Here’s Eric Schmid, nursing a Bud. He grew up here, left for D.C. and a life tending bar, now he’s 45 and back taking care of his elderly dad. He used to live in Silver Spring, paying $1,700 in rent; now he rents a nearly identical place in Blacksburg for $500.
What’s the other difference, D.C. and down here?
“There’s nothing to do.” Goodnatured laugh. “People are so friendly. They speak to you on the street. My wife, she’s from Philly, she’s like, ‘What’s with these people?’ ”
What’s the difference in town from when you were a kid?
“Michael Vick. He put this town on the map. The football team? You used to have to go to Roanoke to do any shopping at all. After the football team got really good, everything changed.”
(This is true. Tillar cites a surge in student applications after the electrifying quarterback led the Hokies to the national title game in 1999.)
Outside, darkness is falling. It’s raining and cold.

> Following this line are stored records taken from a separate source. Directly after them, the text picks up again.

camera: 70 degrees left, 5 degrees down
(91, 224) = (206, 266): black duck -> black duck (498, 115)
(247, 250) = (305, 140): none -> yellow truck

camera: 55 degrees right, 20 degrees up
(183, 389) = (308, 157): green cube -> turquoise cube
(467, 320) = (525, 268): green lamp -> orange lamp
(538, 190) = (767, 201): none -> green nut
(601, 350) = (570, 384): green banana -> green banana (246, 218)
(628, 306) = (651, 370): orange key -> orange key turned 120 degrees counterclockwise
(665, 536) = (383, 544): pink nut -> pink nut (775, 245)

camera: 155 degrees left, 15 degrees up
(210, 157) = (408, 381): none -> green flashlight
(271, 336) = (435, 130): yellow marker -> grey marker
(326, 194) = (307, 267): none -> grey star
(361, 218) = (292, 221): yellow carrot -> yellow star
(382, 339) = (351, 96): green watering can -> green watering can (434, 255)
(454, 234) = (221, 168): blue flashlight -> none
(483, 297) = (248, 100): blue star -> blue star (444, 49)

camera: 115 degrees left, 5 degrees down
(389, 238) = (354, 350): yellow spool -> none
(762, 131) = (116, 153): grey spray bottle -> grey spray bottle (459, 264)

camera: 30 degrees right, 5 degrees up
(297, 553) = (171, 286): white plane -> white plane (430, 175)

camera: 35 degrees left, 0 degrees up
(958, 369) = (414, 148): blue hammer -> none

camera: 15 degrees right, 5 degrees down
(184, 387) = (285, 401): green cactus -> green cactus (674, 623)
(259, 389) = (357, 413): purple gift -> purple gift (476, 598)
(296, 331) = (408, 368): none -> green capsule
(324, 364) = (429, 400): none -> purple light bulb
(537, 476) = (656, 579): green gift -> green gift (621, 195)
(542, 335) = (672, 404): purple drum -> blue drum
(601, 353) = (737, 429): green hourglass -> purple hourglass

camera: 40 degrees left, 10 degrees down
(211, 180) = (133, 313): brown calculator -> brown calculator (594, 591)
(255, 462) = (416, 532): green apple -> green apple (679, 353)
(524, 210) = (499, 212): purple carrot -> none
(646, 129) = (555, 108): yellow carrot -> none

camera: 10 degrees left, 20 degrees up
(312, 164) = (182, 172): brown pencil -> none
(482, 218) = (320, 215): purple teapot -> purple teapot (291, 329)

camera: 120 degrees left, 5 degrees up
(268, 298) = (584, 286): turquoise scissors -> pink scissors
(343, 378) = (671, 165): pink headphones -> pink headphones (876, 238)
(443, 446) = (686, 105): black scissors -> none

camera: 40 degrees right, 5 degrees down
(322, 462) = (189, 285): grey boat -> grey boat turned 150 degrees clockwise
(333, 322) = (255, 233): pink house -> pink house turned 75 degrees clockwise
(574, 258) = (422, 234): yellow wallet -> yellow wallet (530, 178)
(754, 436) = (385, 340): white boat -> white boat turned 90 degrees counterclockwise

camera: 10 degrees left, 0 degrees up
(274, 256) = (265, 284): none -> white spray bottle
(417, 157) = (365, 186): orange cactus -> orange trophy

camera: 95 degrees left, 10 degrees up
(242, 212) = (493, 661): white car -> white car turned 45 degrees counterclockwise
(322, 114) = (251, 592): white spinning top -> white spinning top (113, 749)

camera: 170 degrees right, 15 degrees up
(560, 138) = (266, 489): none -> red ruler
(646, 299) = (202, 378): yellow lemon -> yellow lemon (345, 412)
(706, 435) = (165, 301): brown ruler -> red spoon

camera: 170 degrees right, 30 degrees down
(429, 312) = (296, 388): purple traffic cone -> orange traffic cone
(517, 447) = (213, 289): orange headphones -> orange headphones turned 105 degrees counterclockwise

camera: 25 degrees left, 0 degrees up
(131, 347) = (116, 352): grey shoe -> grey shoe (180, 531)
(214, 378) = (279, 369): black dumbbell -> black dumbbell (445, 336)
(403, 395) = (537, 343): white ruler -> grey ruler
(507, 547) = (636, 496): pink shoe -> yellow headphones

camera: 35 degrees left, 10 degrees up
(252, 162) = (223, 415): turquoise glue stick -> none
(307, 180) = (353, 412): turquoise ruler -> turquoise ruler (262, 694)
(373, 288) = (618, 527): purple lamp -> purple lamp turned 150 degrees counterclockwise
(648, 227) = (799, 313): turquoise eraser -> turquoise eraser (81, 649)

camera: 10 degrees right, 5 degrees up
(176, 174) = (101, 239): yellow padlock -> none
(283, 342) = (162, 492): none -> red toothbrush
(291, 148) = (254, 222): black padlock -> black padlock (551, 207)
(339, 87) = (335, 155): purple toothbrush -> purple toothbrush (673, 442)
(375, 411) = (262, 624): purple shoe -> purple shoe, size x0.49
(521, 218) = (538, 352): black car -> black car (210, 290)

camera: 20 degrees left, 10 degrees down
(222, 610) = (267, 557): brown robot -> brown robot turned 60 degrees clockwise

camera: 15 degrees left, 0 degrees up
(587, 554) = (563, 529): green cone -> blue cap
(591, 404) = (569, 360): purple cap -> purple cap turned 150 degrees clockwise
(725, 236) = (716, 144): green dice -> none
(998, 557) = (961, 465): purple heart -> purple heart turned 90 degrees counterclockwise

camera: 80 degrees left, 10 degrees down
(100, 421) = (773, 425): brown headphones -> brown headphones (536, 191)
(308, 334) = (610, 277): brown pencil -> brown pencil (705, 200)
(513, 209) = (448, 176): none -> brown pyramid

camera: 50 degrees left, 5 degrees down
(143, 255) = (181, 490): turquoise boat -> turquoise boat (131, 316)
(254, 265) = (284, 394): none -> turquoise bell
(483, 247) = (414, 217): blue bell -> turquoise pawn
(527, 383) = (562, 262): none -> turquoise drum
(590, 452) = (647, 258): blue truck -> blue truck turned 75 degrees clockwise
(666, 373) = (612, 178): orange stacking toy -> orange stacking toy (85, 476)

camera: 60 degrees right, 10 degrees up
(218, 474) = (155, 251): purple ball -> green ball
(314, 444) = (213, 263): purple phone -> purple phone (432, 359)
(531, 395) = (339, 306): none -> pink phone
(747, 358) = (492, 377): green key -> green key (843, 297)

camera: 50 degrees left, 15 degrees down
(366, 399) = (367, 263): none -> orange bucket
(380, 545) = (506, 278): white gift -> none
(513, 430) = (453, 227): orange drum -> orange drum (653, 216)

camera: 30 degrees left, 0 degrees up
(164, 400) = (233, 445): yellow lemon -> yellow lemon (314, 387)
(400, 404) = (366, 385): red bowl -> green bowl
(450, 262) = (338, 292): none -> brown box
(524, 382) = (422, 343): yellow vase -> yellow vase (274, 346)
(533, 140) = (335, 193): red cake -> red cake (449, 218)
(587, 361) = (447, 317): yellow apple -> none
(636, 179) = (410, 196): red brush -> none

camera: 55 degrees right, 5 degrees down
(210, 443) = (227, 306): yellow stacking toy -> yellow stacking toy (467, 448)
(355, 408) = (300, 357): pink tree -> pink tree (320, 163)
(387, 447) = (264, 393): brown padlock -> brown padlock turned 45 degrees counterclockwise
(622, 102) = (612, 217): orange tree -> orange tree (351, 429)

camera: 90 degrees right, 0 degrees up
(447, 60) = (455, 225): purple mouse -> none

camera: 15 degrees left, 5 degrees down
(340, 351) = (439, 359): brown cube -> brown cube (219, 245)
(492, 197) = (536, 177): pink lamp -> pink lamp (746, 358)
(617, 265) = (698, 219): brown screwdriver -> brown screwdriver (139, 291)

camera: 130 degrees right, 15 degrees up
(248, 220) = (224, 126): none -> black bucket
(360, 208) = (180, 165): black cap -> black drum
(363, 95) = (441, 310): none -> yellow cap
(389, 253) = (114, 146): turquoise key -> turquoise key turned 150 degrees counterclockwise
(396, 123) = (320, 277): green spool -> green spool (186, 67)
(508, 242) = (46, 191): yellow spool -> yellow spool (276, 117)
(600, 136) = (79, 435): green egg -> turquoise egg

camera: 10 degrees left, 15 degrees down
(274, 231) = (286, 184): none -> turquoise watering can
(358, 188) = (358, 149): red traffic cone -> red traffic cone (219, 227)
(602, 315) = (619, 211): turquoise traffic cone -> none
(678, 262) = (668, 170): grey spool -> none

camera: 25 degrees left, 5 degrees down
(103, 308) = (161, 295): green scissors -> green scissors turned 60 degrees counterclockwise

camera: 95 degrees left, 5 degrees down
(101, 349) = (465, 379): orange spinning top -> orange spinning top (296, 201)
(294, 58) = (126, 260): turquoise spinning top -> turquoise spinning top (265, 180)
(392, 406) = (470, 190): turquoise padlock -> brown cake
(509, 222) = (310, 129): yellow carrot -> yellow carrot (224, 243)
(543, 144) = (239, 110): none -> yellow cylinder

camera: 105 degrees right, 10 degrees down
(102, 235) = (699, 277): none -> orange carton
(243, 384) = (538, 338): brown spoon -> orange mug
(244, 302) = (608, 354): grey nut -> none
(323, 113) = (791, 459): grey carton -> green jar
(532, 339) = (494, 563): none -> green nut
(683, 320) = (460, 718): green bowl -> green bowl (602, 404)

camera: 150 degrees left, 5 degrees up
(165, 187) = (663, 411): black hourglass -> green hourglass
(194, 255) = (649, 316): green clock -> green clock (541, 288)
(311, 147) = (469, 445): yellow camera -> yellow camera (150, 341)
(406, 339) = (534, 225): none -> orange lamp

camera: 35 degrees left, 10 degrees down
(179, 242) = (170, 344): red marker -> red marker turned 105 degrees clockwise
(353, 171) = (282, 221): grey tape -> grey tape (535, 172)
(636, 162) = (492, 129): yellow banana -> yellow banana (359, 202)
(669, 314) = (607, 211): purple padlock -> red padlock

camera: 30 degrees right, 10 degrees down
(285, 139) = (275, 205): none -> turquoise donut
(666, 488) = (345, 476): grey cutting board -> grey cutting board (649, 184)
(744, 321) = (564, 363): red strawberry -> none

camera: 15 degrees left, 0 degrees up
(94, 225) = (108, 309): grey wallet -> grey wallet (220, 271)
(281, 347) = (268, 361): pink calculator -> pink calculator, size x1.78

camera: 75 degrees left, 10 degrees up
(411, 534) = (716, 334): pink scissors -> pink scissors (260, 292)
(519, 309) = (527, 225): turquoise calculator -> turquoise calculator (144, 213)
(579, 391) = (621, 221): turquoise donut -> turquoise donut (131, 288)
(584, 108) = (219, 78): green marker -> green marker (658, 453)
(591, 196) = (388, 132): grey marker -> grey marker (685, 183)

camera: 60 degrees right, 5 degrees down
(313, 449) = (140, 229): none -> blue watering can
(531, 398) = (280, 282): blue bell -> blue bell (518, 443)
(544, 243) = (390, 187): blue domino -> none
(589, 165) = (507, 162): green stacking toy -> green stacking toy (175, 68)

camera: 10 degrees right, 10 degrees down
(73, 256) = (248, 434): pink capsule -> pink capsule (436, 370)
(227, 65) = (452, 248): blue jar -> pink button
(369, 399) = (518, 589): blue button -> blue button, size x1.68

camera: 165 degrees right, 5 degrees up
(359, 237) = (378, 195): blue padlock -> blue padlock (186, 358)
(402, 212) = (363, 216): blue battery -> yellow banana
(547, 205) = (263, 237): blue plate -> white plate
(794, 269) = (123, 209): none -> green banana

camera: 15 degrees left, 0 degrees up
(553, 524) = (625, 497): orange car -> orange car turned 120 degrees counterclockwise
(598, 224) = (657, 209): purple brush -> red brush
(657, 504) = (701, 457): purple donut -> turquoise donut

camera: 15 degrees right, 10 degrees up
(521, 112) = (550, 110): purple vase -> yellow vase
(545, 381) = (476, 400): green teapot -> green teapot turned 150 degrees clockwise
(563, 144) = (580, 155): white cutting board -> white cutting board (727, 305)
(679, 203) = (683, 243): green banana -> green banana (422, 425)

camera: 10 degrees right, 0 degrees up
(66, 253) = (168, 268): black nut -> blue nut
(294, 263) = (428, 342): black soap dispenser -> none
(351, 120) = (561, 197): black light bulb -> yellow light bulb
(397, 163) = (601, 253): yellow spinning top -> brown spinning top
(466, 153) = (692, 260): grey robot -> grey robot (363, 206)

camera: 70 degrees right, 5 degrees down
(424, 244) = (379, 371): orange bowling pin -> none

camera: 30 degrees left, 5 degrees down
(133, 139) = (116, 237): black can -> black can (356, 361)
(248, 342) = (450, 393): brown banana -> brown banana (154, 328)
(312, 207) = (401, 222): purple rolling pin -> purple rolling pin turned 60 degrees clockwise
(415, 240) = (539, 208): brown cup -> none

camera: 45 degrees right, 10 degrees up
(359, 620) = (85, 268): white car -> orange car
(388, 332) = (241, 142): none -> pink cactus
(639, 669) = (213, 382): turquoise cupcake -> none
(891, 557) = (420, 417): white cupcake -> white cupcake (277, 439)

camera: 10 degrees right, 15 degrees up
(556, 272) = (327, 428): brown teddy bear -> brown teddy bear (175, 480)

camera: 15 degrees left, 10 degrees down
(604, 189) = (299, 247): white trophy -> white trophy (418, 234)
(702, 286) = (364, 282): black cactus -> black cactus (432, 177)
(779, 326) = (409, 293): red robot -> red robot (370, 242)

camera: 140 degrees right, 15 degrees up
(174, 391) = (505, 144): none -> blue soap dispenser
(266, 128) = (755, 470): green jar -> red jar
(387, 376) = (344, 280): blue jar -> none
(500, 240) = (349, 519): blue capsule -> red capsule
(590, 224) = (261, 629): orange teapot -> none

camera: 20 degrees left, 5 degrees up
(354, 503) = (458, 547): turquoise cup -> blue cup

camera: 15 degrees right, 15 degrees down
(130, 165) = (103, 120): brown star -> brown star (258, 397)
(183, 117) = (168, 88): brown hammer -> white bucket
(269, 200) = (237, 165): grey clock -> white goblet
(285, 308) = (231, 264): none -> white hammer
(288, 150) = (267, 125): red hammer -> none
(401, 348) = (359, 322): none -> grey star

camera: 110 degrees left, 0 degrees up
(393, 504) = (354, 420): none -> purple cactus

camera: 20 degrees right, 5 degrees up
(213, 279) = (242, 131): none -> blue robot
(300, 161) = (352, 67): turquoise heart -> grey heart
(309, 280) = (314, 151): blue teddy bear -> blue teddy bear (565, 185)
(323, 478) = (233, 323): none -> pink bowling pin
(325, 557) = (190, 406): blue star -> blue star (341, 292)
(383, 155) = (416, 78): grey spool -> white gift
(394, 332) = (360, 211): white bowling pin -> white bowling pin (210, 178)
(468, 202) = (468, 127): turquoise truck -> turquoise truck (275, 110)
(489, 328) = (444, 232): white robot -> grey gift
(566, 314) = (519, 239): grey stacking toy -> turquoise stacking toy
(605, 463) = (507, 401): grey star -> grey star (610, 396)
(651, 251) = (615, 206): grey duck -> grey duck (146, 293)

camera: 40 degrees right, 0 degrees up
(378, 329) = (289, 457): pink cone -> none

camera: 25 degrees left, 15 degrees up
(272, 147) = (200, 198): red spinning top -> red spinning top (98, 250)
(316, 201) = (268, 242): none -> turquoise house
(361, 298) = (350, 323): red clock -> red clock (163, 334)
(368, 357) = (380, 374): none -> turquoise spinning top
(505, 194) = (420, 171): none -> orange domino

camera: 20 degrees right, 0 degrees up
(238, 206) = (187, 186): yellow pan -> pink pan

Around town, on campus, there are orange and maroon ribbons, the school’s colors, tied in bows around lamp posts, parking meters, trees. By morning, a thick fog will blanket this little community set back near the mountains, a place where dozens of television trucks thrum into the evening, where reporters with credentials dangling from their necks fill the hotel rooms, where police and federal agents in windbreakers ride around campus. Each group is looking for something that isn’t there: clues, answers, anything that might be an explanation for heartbreak and loss and mass murder.
Schmid wanders over for dinner — sushi and a cold beer — with Cary Hopper, the amiable owner of Kent Jewelers.
“Everyone in town feels really close now, but it will dissipate,” Hopper is saying, talking about the nation’s “nanosecond attention span” and passing fascinations — Don Imus or Anna Nicole Smith or Britney Spears’s shaved head. “Things will be fine. They’ll still play football games in the fall, basketball games in the winter. Sooner or later, all this will just be something people who live someplace else will associate with Blacksburg. The school, the town, the kids, they’ll recover. They’ll be fine.”
That feels right. That feels fair. That feels like, in a warm restaurant in a small town, with loud voices and laughter and familiar faces, what passing time may bring.
Fog shrouds the campus of Virginia Tech Friday morning. “People understand that the students, and the university, in a way, were victims,” says Thomas C. Tillar Jr., an alumni relations official.
Ribbons line the streets of Blacksburg, in memory of the 32 victims killed.
Waitress Felicia Jackson is one of many locals who think that Virginia Tech and the town can recover their reputation.